There are several limitations to this study. First, the study abstained from (i) broad assessment frameworks aimed at analysing CE at a value-chain level across multiple dimensions (e.g. [47,48,49].) and (ii) CE indicators that do not directly measure economic impacts (e.g. energy-based indicators by [50] or [51]). Hence, future studies can extend the evaluation scope by including such frameworks and CE indicators in their analysis, clearly outlining the definition of meso eCEis. Second, a list of the general and specific evaluation criteria for eCEis was developed based on the literature.

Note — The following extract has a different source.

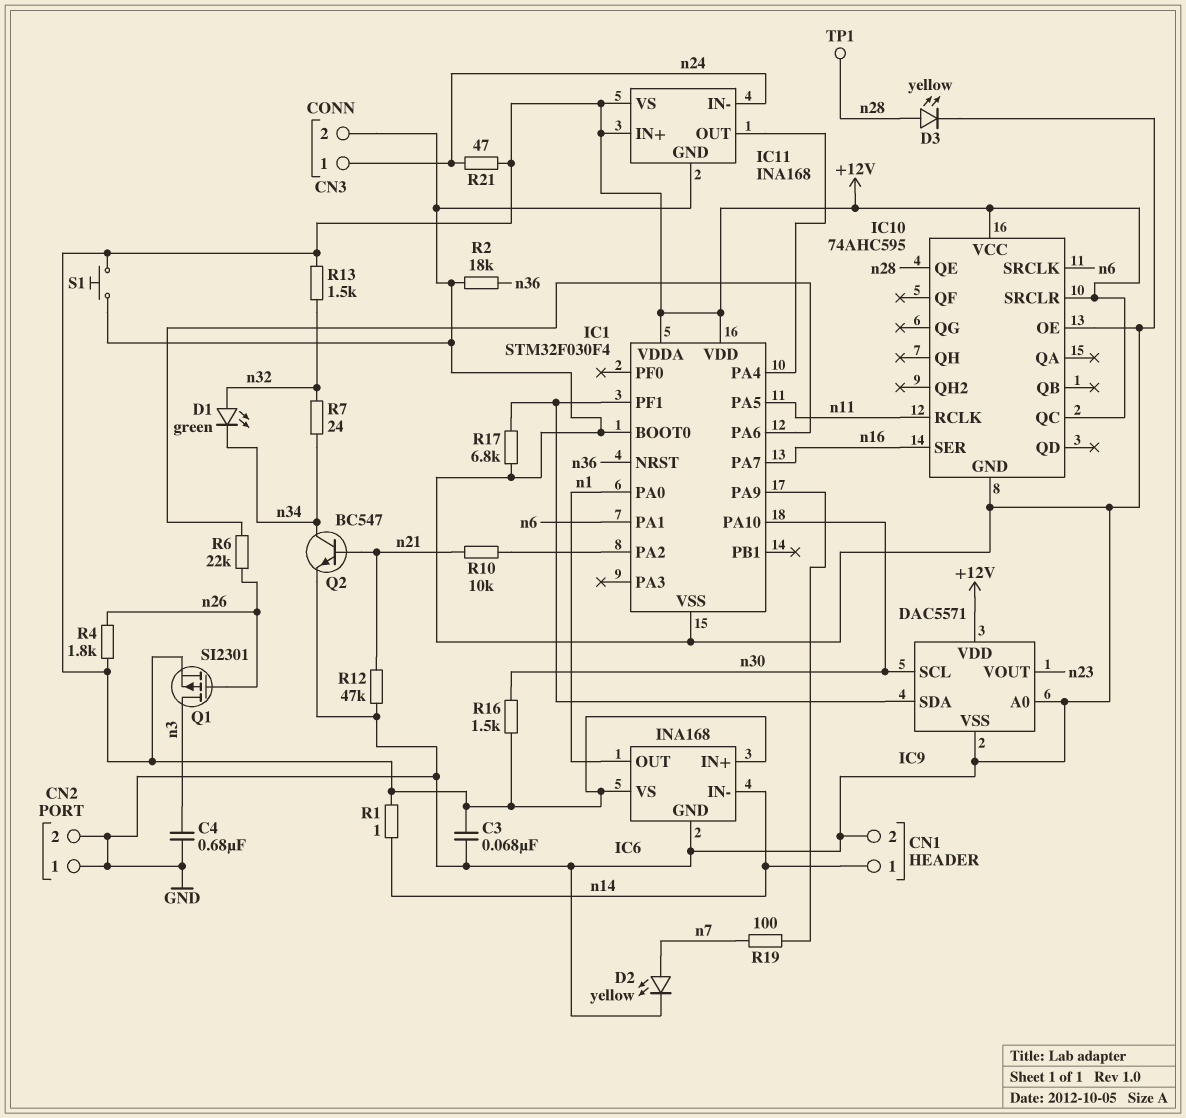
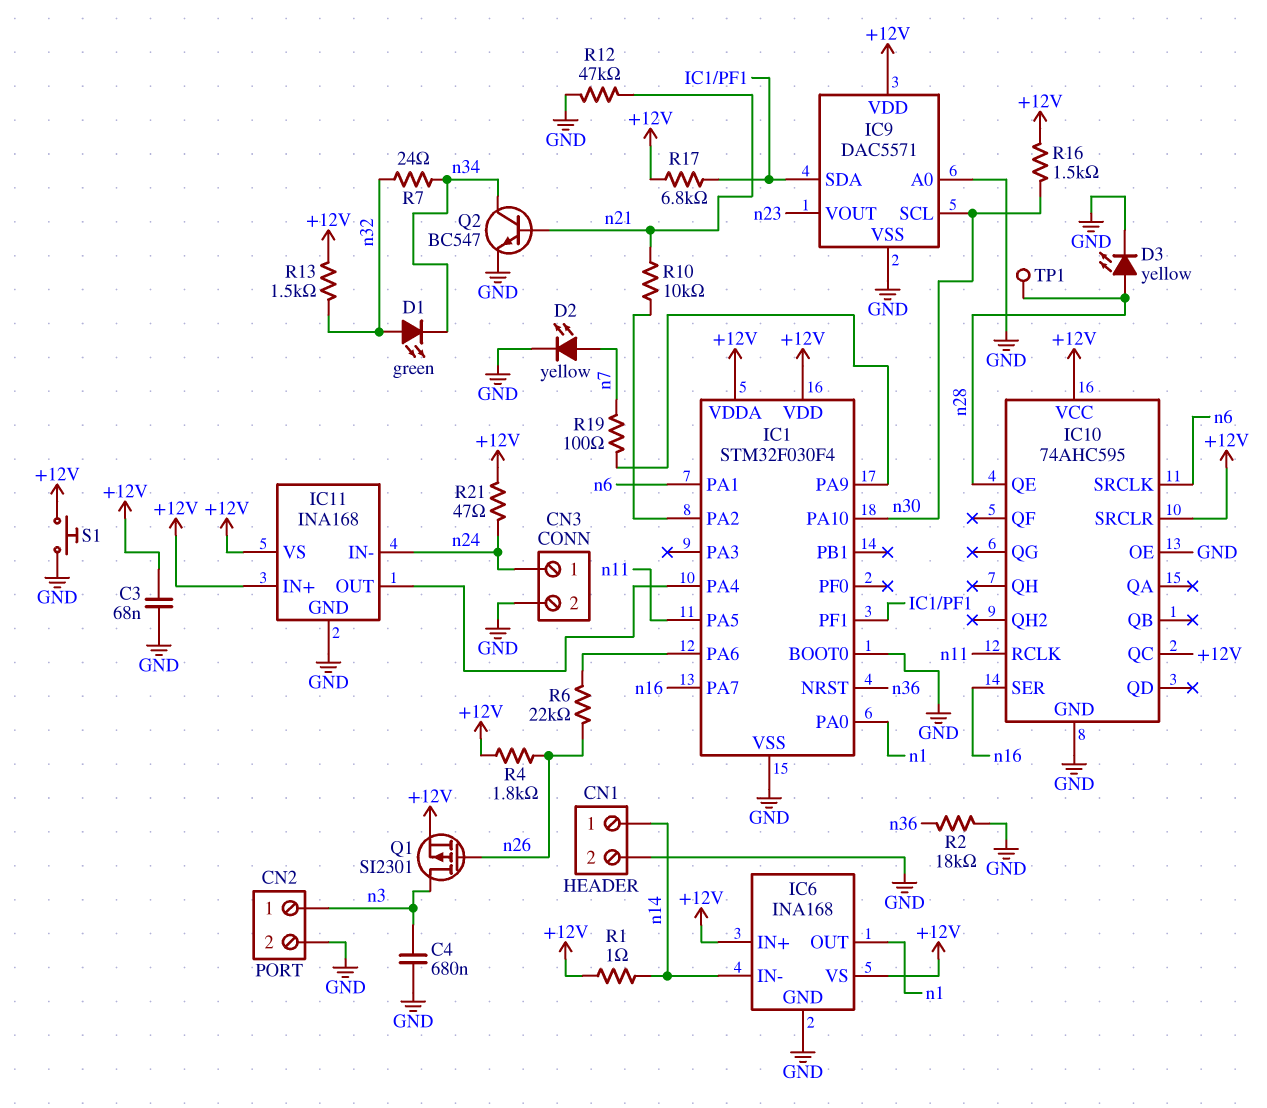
CN2 pin 1: GND -> n3
R17: 6.8k (GND, IC1/PF1) -> 6.8k (+12V, IC1/PF1)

Thus, the findings could be more profound if additional sources are considered—for example, surveys, or qualitative semi-structured interviews with various stakeholders in one or more industries to reveal their perspectives on the criteria for eCEis. Lastly, the classification of indicator types (economic, environmental, or social) and levels (micro, meso, macro) was not always clear-cut; hence, there might be overlaps across indicator types and levels. It is therefore important for future studies that analyse and/or propose eCEis to clearly define the type and level of their respective indicators to facilitate their evaluation and better position them in CE research.

To conclude, this study has contributed to the ongoing research on CE indicators by exploring the strengths and weaknesses of existing meso eCEis. Our findings shed light on how one can enhance the capability of future indicators and apply them to effectively foster the transition from linear to circular value chains.